The LIBOR scandal rolls on in the UK, eagerly observed by the rest of the world. This scandal has reached mammoth proportions and has become deeply political with politicians past and present rushing to tell the media: ‘nothing to do with me’. What people in the UK seem most upset about is ‘the greed of bankers’, but I think what this feeling is really articulating is ire at the rewards for greed in an industry that enjoys an implicit state back-stop. Us Brits have little issue with the likes of Richard Branson, James Dyson or Alan Sugar earning large amounts of money; these individuals’ futures are properly governed by the success of the decisions they make.

It’s all about the money

The LIBOR scandal is at the very heart of our financial system, the apparent manipulation of the cost/price of money itself according to political and profit motives. Money is the basis of society, the great facilitator, the measuring stick. What should upset people in the UK most is the fact that the value of the pound, the cost of money, and financial instruments that affect us can potentially be fiddled. Could it be this scandal feels typical of this contemporary era of ‘high finance’?

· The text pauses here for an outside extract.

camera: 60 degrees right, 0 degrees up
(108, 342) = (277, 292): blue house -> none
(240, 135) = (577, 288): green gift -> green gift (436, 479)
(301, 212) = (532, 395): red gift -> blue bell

However, greed and at least a profit motive are just parts of human nature; remember our general respect for the entrepreneurs mentioned above. The problem here is greed being found on the banking gravy train, a locomotive that is bailed out by taxpayers when it goes off the rails. Normally greed and hubris, where they contribute to a resulting misallocation of capital, are punished by market discipline.

When digesting the LIBOR scandal, and hearing more neo-Keynesian clap trap from the likes of Paul Krugman, I couldn’t help but remember why I was drawn to the Austrian school of economics.

Is there another way?

The still largely overlooked Austrian way of thinking is one that recognises humans and the heart of everything. There is no use devising systems and rules, if the humans existing within their frameworks are not properly understood. It seems to me the classical school of economics (e.g. Austrian) is concerned with what does happen, whilst the contemporary neo-classical school (e.g. Keynesianism) forgets humans, has become deeply financialised and thinks only of what ought to happen ‘ceteris parabus’.